В сон послеобеденный и краткий Бобрыкин ненавистный Шишину приснился.
– Здорово, Жижин! – во сне сказал Бобрыкин ненавистный, протягивая к носу кулаки. – Меняемся, не глядя?
Шишин застонал во сне, и, отвернувшись к стенке, слепо шарил в темноте руками, натягивая одеяло. Он не любил с Бобрыкиным меняться, даже глядя, Бобрыкин ненавистный мог гляденное на крышку от кефира или фигу прямо перед носом подменить…
– Не меняйся, Саша! Он обманет! – сказала Таня, и на Бобрыкина сердито посмотрела, жмуря нос.
– О, Ларина Татьяна! Наше вам! Спешил, летел, как говориться, вот у Ваших ног! Читал, читал письмо! Что я скажу? Оно прекрасно! Такая искренность, такая чистота! Нетленка! Согласен хоть сейчас, и в ЗАГС. Чего тянуть? Онегин плохо кончил, Ленский тоже.… Да, брателло?
Мрачнея Шишин дальше страшный сон смотрел.
– Ну, ладно уж, меняться не хотите, так дарю! – сказал мерзавец и кулак раскрыл. В ладони негодяя лежала марка с Маринеско.
– Маринеско… – прошептала Таня.
– Маринеско-Маринеско! Маринеско! Наш герой! - сказал Бобрыкин, и кулак закрыл.
– Дурак, помнешь! – сказала Таня.
– Дурею от любви! – ответил негодяй.
– Давай меняться, – буркнул Шишин, сжимая кулаки .
– Иди ты лесом, Жижин! Не меняйся! Оставайся Жижин идиотом. Навсегда! – и спрыгнув с парты, насвистывая прочь пошел между рядов.
– Вот гад... – сказала Таня.
– Хочешь, Таня, я его убью?
– Хочу, – сказала Таня.
– Ладно, – согласился Шишин. Улыбаясь, дальше сон смотрел…

Дверь в материнскую на щелочку была открыта, на цыпочках подкравшись, Шишин заглянул с опаской, мать ушла. На тумбочке стояли розы, подушки пуховые пирамидой выстроились у стены, высокая кровать вязьем укрыта, на сложенном столе гостином клеенка та еще, которая была, с зелеными в полоску львами, старый телевизор «Юность» стоял на ней.

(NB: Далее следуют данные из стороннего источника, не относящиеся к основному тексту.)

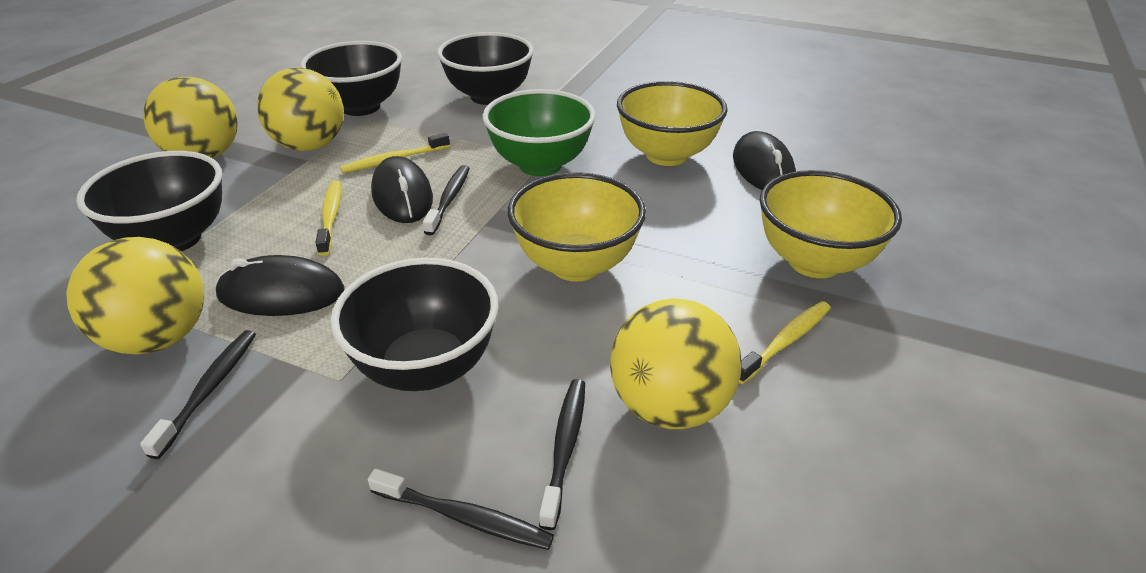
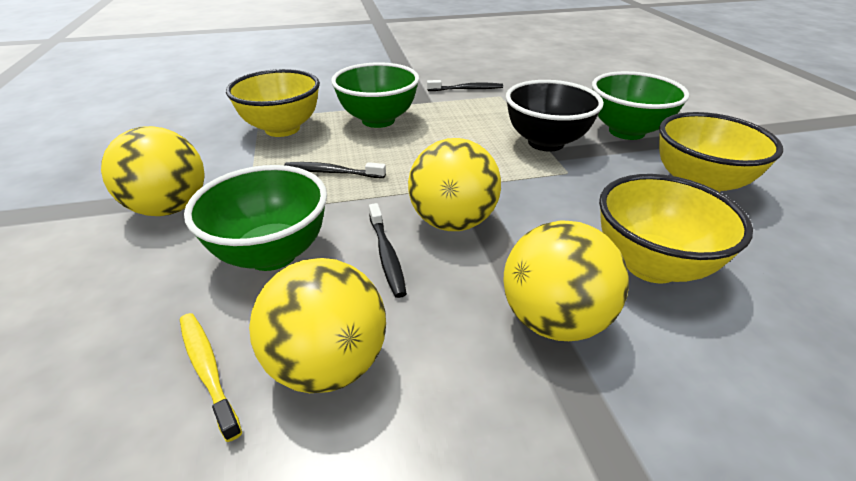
black bowl: 4 -> 1
black mouse: 3 -> 0
black toothbrush: 4 -> 3
green bowl: 1 -> 3
yellow toothbrush: 3 -> 1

В кресле с тертыми ушами сидел сам Александр Иваныч Маринеско, командир краснознаменной подводной лодки С-13, 3-го ранга капитан, Герой Советского союза. Он был в фуражке, с золотой кокардой (как на марке) в черном галстуке, в тужурке кожаной и знаках наградных.
– Входи-входи, сынок! – заметив Шишина скрипевшего под дверью, капитан сказал и подмигнул. И Шишин тоже замигал и заморгал от света, и в комнату вошел, и рядом стал с его огромными ногами, в узких и сверкающих ботинках…
– Ну, вырос! Молодца! – разглядывая Шишина, сказал отец.
– Вот вырастешь еще чуть-чуть, и тоже капитаном станешь, – пообещала мать, и улыбаясь в комнату вошла в нарядном сарафане, с золотыми волосами, неся пирог вишневый, на том еще с полоской синей блюде, что не разбито было, а потом …
И Шишин сжался, вспомнив, что это блюдо он потом …
– Не дрейфь, моряк, прорвемся! И не такие миноносцы брали! – сказал отец, а мать смеялась, по синим кружкам разливая черный заказной «Индийский» крепкий, крепкий, крепкий, крепкий….
– Ах, ты, дрянь! – сказала мать. - Где марка с Маринеско? Лазил? Лазил, сознавайся, паразит!?
– Молчи, браток! – сказал отец, и снова подмигнул, а Шишина молчавшего угрюмо мать за ухо в чулан поволокла. Дверь распахнулась, из чулана вспыхнул свет…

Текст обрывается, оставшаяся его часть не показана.